For the meta-analysis, we used the published list of differentially methylated genes for AML (n=398, 347 wt and 51 mt), significantly differentially methylated genes (Wilcoxon P-value≤0.001, |Δß|≥0.35) for LGG (n=81, 32 wt and 49 mt) and CC (n=50, 31 wt and 19 mt) and the data reported here for CS, with a further restriction to sites found in gene promoters and CpG islands/shores. The functional analysis identified the biological functions that were most significant to the data set. Right‐tailed Fisher’s exact test was used to calculate a P‐value determining the probability that each biological function assigned to that data set is due to chance alone. This P-value was further adjusted (Benjamini–Hochberg36) for multiple testing. Canonical pathway analysis identified the pathways from the IPA library of canonical pathways that were most significant to the data set. Molecules from the data set that were associated with a canonical pathway in the Ingenuity Knowledge Base were considered for the analysis. Fisher’s exact test was used to calculate a P‐value determining the probability that the association between the genes in the data set and the canonical pathway is explained by chance alone. This P-value was further adjusted (Benjamini–Hochberg36) for multiple testing. The motif analysis was conducted using the online MEME suite of tools17: FASTA sequences were downloaded from the UCSC Genome Browser, and used for input in the MEME-ChIP tool of the MEME suite; parameters were set to default except for the number of repetitions (set to ‘Any number of repetitions’), motif width (min=4, max=15), and maximum number of motifs to find (20).

Author contributions

A.M.F., M.T.R. and S.B. conceived the study. A.M.F., R.T., M.F.A., D.B. and G.J. provided and M.E. and D.H. prepared the tumour samples. P.G. performed the experiments and analyses. G.A.W., A.F. and A.E.T. contributed to the bioinformatic and statistical analyses. V.G. and A.H. provided materials and advice on the co-IP and western blot experiments. A.M.F., M.T.R. and S.B. supervised the project. P.G., A.M.F. and S.B. wrote the manuscript with contributions from all co-authors.

Additional information

Accession codes: Sequencing data have been deposited in the Gene Expression Omnibus under series expression code GSE40853.

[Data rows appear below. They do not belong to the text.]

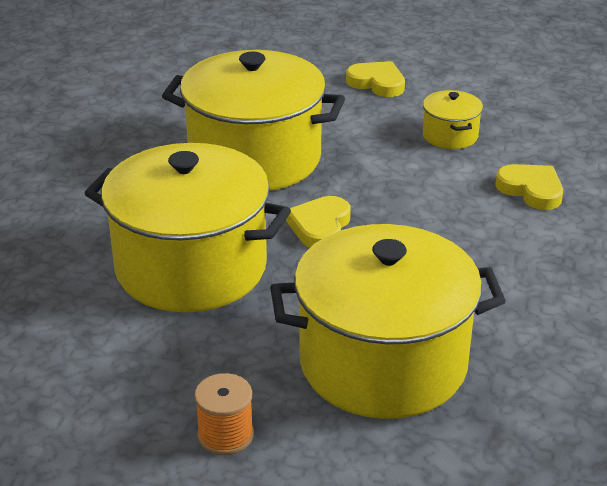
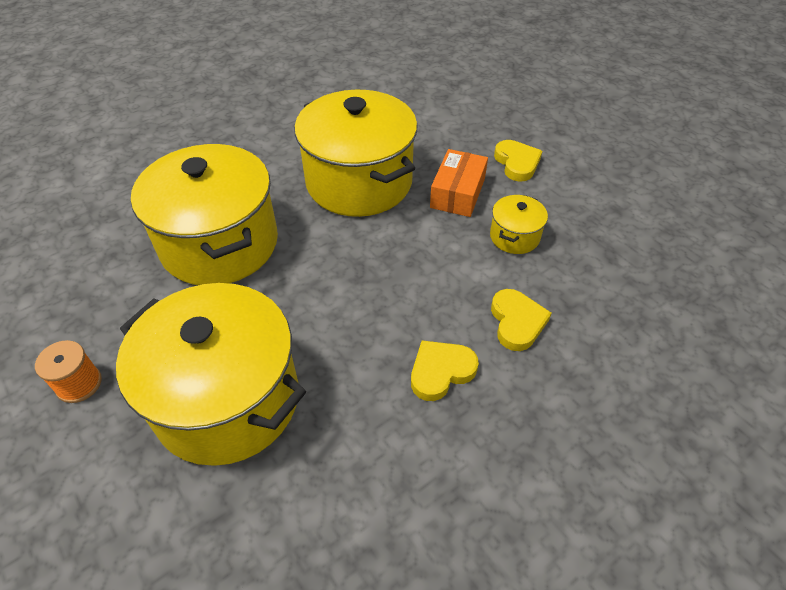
camera: 40 degrees right, 15 degrees up
(320, 227) = (330, 261): yellow heart -> yellow heart (441, 371)
(358, 126) = (457, 193): none -> orange box

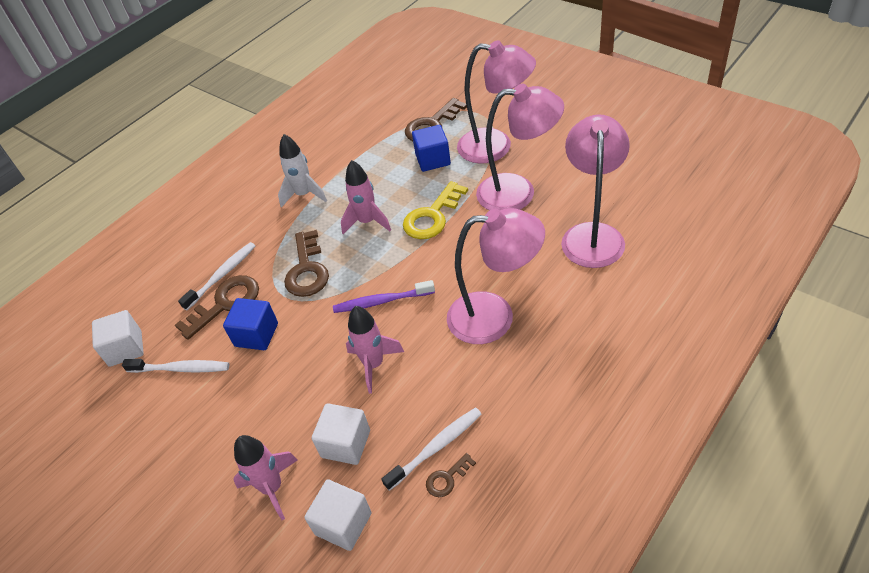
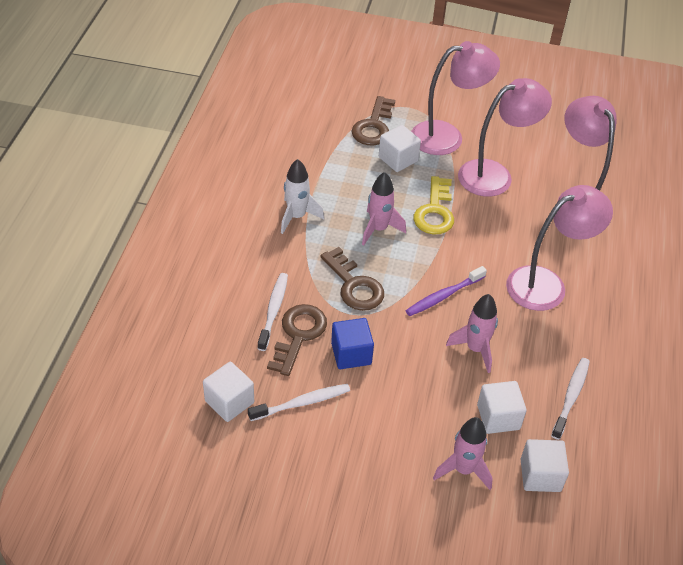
camera: 35 degrees left, 0 degrees up
(433, 160) = (398, 159): blue cube -> white cube
(447, 478) = (595, 416): brown key -> none

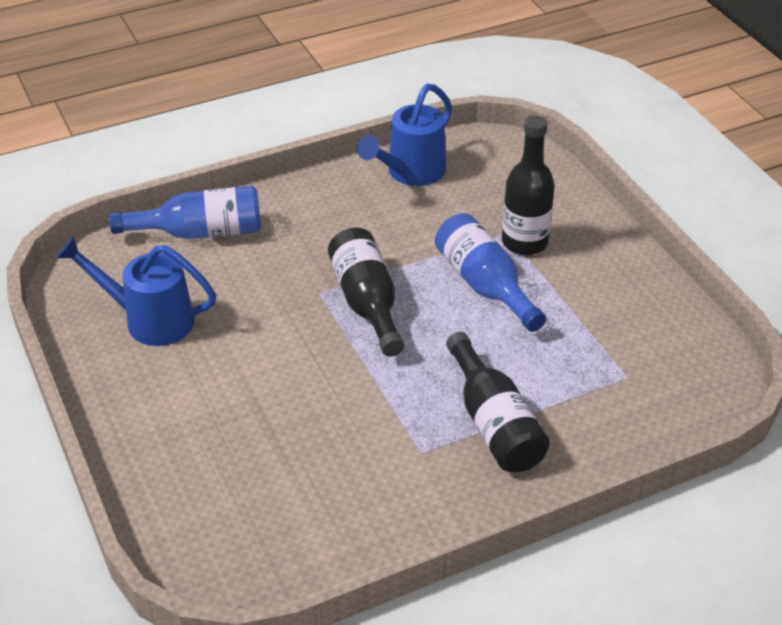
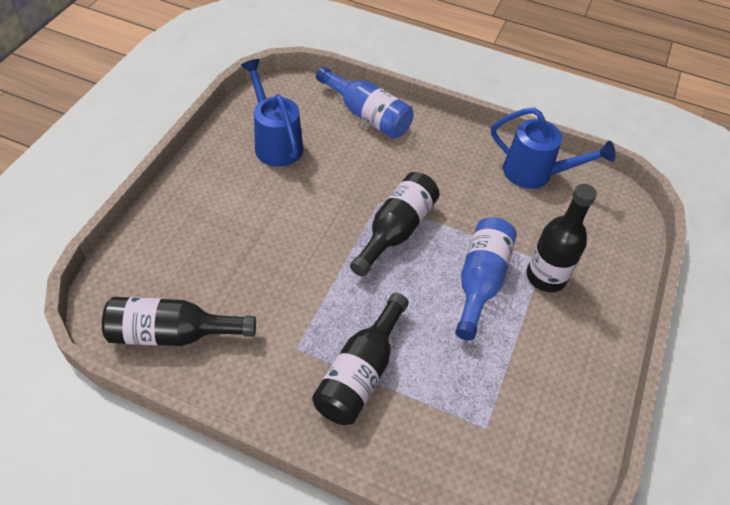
camera: 45 degrees right, 10 degrees up
(305, 537) = (173, 333): none -> black bottle
(410, 173) = (535, 173): blue watering can -> blue watering can turned 150 degrees counterclockwise

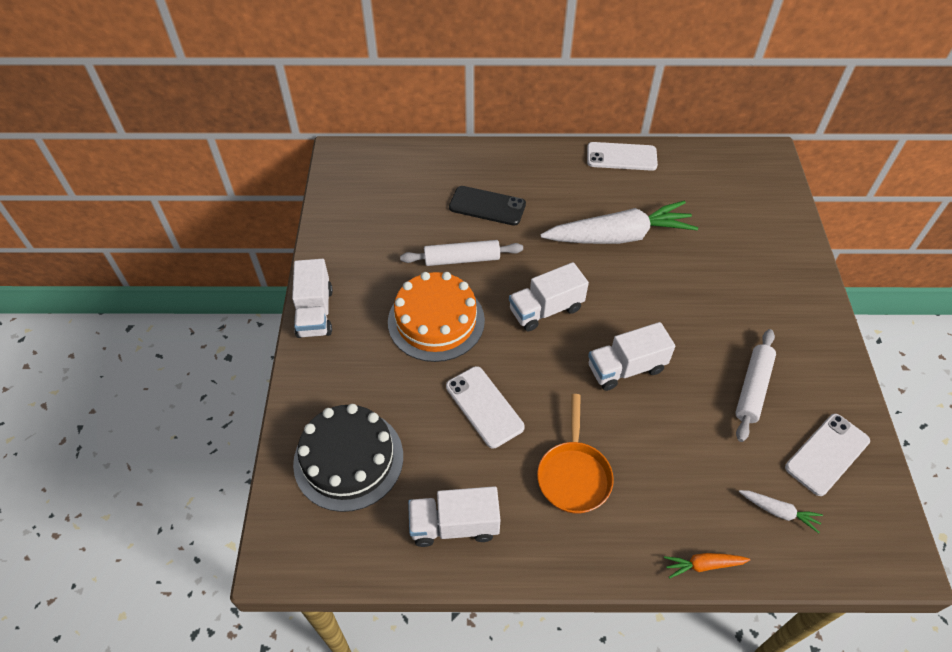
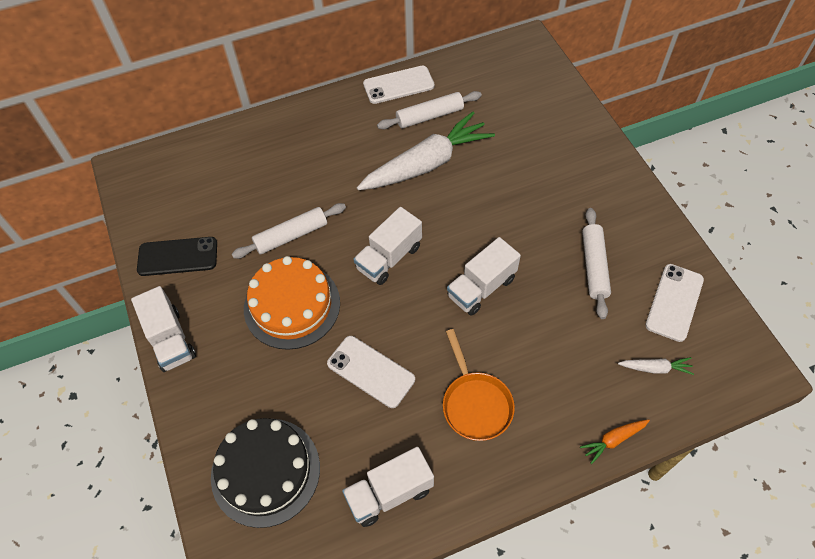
camera: 20 degrees left, 5 degrees up
(487, 206) = (293, 174): black phone -> black phone (177, 257)
(640, 194) = (429, 116): none -> white rolling pin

How to cite this article: Guilhamon, P. et al. Meta-analysis of IDH-mutant cancers identifies EBF1 as an interaction partner for TET2. Nat. Commun. 4:2166 doi: 10.1038/ncomms3166 (2013).

Supplementary Material

Supplementary Information:

Supplementary Figures S1-S5 and Supplementary Tables S1-S2


PG was supported by a PhD CASE Studentship from the UK Medical Research Council (G1000411). We would like to thank Kerra Pearce from UCL Genomics, Mark Dronsfield and Adam Corner from RainDance Technologies Inc., Katharine Yen from Agios Pharmaceuticals, and Terena James and David McBride from Illumina Ltd. for their respective assistance and support. AET was supported by a Heller Research Fellowship. VG and AH were supported by the Wellcome Trust (090090/Z/09/Z) and AICR (11-0634). Research in the Flanagan lab was supported by Skeletal Cancer Action Trust (Scat); research in the Beck lab was supported by the Wellcome Trust (084071 and 99148), Royal Society Wolfson Research Merit Award (WM100023) and EU-FP7 projects EPIGENESYS (257082) and BLUEPRINT (282510). Adrienne M Flanagan and Stephan Beck were also supported by NIHR UCLH Biomedical Research Centre, and the UCL Experimental Cancer Centre.


All authors at Illumina (see affiliations) are employees of Illumina Inc., a public company that develops and markets systems for genetic analysis. All other authors declare no competing financial interests.